Originally published in Inqaba ya Basebenzi No.26 (April 1988)

It wasn’t the first time (or the last) that peace talks with Inkatha collapsed. But what made headlines in the weeks before Christmas was that an “obscure document” (so the Sunday Star called it), unexpectedly introduced and denounced by Buthelezi, brought the talks to a sudden halt. The document was the October issue of Inqaba ya Basebenzi.

What enraged Buthelezi was that a publication “which clearly identifies itself with the UDF and Cosatu”[1] did not echo the UDF/Cosatu leaders’ calls for reconciliation – but attacked him and declared that Inkatha could and should be smashed.

It openly saluted the youth who had “begun to turn the tide against Gatsha and Inkatha’s reign of terror”. It drew on the experiences of workers who had successfully fought Uwusa, and proposed a strategy of armed defence and a vigorous social action campaign to destroy the counter-revolutionary gangs.

Now was the time, it said, “for Congress leaders to drive home the advantage, and go on a determined political offensive against Inkatha”. Peace talks now could only hamper Congress youth and workers, helping Inkatha to hold onto support.

Buthelezi demanded public repudiation of this by the Congress leadership.[2] Inkatha Youth Brigade chairman, Musa Zondi, whined: Inqaba “advocates methods to strike at Uwusa and ultimately to destroy Inkatha”.[3] “It is this desire for the annihilation of Inkatha which demands public repudiation,” Gatsha wrote.[4]
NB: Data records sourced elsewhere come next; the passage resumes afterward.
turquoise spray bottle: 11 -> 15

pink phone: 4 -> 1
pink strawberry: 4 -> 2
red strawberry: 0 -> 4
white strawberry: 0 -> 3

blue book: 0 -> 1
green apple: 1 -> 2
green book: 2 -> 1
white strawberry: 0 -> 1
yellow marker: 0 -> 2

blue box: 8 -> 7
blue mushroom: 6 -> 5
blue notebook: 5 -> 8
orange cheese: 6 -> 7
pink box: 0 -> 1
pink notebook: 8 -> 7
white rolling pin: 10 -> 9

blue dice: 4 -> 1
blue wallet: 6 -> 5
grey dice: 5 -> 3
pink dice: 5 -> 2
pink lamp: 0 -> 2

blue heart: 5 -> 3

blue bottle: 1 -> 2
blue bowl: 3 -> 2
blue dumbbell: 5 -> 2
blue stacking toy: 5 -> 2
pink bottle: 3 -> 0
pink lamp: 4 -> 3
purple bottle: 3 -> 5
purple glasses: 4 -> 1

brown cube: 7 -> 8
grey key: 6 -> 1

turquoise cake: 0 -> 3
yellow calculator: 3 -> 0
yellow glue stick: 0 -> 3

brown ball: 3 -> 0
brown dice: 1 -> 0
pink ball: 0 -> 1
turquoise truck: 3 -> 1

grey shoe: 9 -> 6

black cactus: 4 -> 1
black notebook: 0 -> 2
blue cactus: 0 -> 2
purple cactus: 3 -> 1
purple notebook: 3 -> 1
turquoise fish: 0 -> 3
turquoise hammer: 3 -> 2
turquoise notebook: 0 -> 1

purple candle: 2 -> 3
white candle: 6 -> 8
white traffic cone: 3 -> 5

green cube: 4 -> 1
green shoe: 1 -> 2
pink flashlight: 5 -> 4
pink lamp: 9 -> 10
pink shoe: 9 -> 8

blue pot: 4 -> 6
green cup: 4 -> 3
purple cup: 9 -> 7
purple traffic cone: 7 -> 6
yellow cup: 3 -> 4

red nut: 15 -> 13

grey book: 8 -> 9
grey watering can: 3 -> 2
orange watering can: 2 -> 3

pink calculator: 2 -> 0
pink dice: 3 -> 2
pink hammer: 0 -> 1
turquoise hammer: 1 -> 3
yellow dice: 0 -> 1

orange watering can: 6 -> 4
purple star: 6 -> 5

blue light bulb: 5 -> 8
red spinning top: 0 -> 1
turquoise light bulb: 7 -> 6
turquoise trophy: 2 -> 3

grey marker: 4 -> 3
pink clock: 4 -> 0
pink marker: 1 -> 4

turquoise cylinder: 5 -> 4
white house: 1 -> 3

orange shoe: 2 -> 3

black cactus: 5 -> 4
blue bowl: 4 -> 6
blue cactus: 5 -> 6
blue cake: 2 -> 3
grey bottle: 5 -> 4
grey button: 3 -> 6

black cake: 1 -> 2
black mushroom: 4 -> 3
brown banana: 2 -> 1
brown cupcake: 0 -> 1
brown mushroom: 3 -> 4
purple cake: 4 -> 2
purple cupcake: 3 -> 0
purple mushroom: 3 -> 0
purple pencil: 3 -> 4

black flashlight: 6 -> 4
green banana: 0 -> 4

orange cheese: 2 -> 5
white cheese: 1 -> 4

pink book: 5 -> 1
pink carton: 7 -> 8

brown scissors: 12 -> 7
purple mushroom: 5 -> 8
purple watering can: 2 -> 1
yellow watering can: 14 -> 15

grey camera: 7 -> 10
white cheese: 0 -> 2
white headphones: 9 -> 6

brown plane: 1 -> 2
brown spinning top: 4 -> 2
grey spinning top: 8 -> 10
At once complying privately with Inkatha’s demand, the UDF/ Cosatu leaders shrank at first from doing so publicly. They said it could create a precedent whereby “Inkatha could produce other documents, even going as far as the Freedom Charter, which they also might want repudiated”.[5]

But after a week’s hesitation they gave in, actually paying for a full-page advertisement in the Natal Witness[6] dissociating themselves from Inqaba and saying “that the publication did not reflect our policies or views”.

UDF/Cosatu peace delegates at first told the press that Inqaba “had not been circulated in Pietermaritzburg”.[7] But the Financial Mail[8] reported that Inqaba was “distributed in the townships”.

Various learned commentators (closer to the circles of the leadership than to the embattled Congress rank-and-file) hastened to assure everybody that Inqaba was, after all, “irrelevant”.

Historian Tom Lodge – an “expert” evidently more in touch with the past than with the present – claimed that the journal and the tendency behind it were “not very significant”. Steven Friedman meanwhile gave his Worm’s Eye View that the Marxist Workers’ Tendency of the ANC has “very little influence on anti-apartheid politics within or outside the country”.[9]

But Buthelezi was having none of that. In a stream of letters and statements to the press he insisted that Inqaba represented a far from insignificant trend. To say otherwise, he said, gave “an entirely misleading slant to the facts of the matter…”

If your emphasis on the irrelevancy of the ‘Marxist Workers’ Tendency of the African National Congress’ is correct, then why did the UDF and Cosatu have difficulty in publicly repudiating the hideous views it expresses? Surely it would have been very easy for UDF and Cosatu to repudiate somebody you claim the ANC had thrown out?

The harsh reality is that the tendency reflected in the article which was presented for repudiation, is a tendency which is alive and well among core ANC National Executive members and activists. It is alive and well in factions of the UDF and Cosatu.[10]

Yes, this tendency is alive and well in Congress! But on the NEC? Does Gatsha know something we don’t? He certainly knows who his most dangerous enemies are.

He knows Inqaba’s policies, far from being “irrelevant”, precisely match the militancy of Congress ranks – not only in Natal but throughout SA.

That is why he demanded our repudiation. And that is why Inqaba could not remain “obscure”.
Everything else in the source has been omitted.